Sempre Napoli che fa da cornice alla lunga e appassionata lettera d’amore al teatro e in particolare all’opera di Eduardo Scarpetta, padre di Eduardo De Filippo, firmata dal maestro Mario Martone che dirige Toni Servillo in Qui rido io.

Tra le file dei giovani che già rappresentano un punto di riferimento del cinema made in Italy ci sono sicuramente i fratelli D’Innocenzo che, dopo l’acclamato Favolacce (premiato alla Berlinale), proseguono il loro percorso artistico insieme a Elio Germano, protagonista di America Latina un thriller d’amore disincantato e brutale.

Difficile invece definire con un genere cinematografico Freaks Out, attesissima opera seconda di Gabriele Mainetti che, dopo il folgorante esordio con Lo chiamavano Jeeg Robot – film autoprodotto che fece incetta di premi – tenta il grande salto cimentandosi con un kolossal (per le finanze italiane) da ben 15 milioni di euro. Ambientato all’indomani dell’occupazione di Roma durante la Seconda Guerra Mondiale Freaks Out vuole essere, nelle parole dello stesso Mainetti “un racconto d’avventura, un romanzo di formazione e – non ultima – una riflessione sulla diversità.

Chiude la squadra italiana un altro ritorno, dopo undici anni, quello di Michelangelo Frammartino che porta in concorso Il buco.Ci è voluto tantissimo per fare questa opera che ricostruisce con grande rigore l’impresa di un gruppo di speleologi piemontesi” ha dichiaratol’autore, parlando dell’opera come una vera e propria sfida dal punto di vista cinematografico “Le grotte costituiscono un fuori campo assoluto, anche perché la notte eterna che regna al loro interno sembrerebbe quanto di più ostile alla macchina da presa.
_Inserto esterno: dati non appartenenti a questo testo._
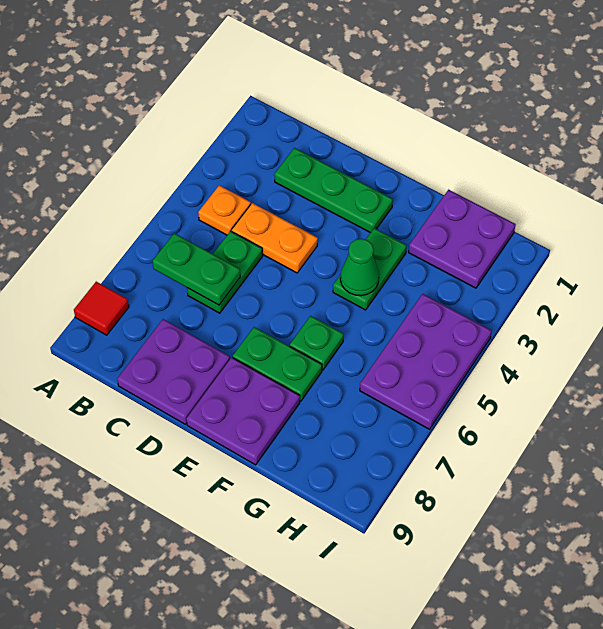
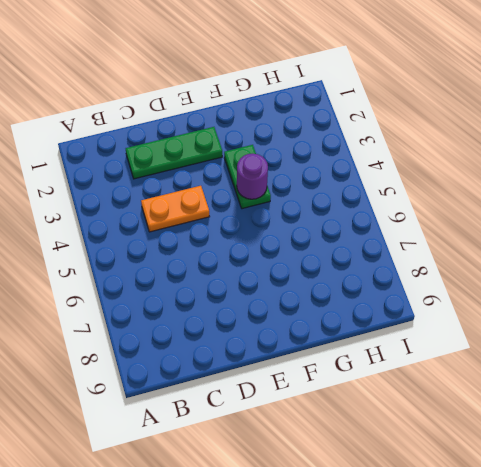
purple round brick F4 level 2 -> green cone F4 level 2
none -> red tile A8 level 1
none -> orange plate B4 level 1
none -> green plate C5:C6 level 1

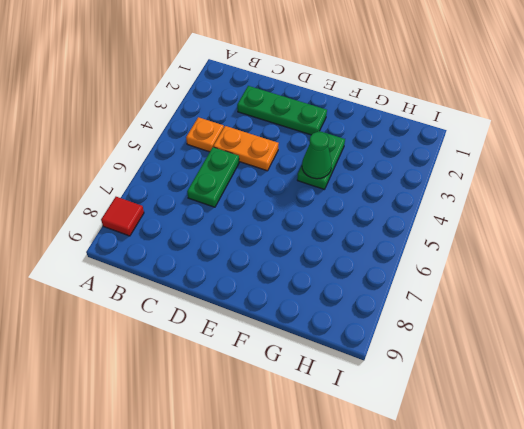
none -> purple plate C8:D9 level 1
none -> green plate E7:F7 level 1
none -> purple plate E8:F9 level 1

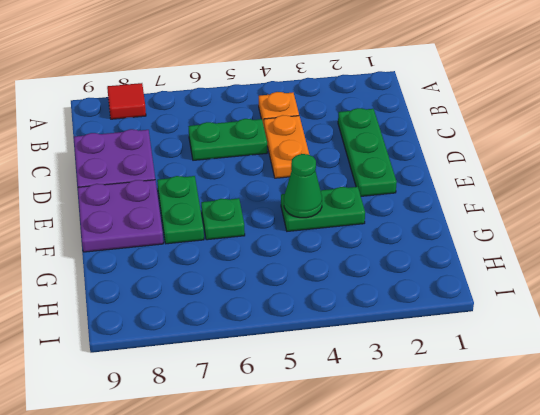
none -> purple plate G1:H2 level 1
none -> purple plate H4:I6 level 1
none -> green plate B6:C6 level 2

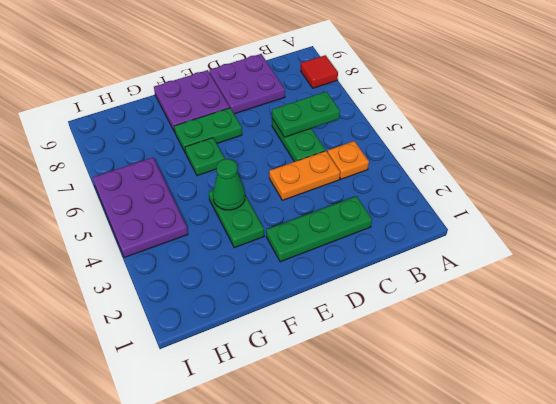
none -> purple plate G1:H2 level 1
Eppure, chi ama il cinema sa bene che il fuori campo, l’invisibile, rappresentano la sua “sostanza” più profonda.”

Occhi puntanti anche su Spencer di Pablo Larraìn – con Kristen Stewart nei panni di Lady Diana, incentrato sul weekend natalizio dei primi anni ’90, durante il quale Lady Di decise di separarsi dal Principe Carlo – e sul ritorno di Paul Schrader con Il collezionista di carte che si muove negli ambienti del gioco d’azzardo. E per finire impossibile non citare un amico di Cinemazero e habitué del Lido, il documentarista e accademico Andrea Segre che sarà alla Mostra per il terzo anno consecutivo. Dopo Il pianeta in mare e Molecole, Segre sbarca alle Giornate degli Autori con Welcome Venice che racconta passato e presente della città tra vecchi mestieri e deriva commerciale. Un’analisi sul rapporto tra economia e vita che non vuole però essere un’operazione nostalgia perché, precisa, “il passato contiene anche molti dolori”.  Il regista di Dolo presenterà anche un altro lavoro (il 31 agosto), Il cinema al tempo del Covid. “L’anno scorso la Biennale mi ha chiesto di documentare un’edizione forse unica, forse storica (ancora la domanda è aperta) della Mostra del Cinema” –racconta Segre – “Ero impegnato in un altro lavoro e avevo pochi giorni a disposizione, ma la sfida era bella e l’ho accettata. Ne è nato un piccolo diario filmato, non posso chiamarlo film, sono appunti in presa diretta di un pezzo inatteso della storia della Mostra e del cinema, sono semplicemente uomini e donne incontrate nel cuore della Mostra, che riflettono su quanto stanno e stiamo vivendo”.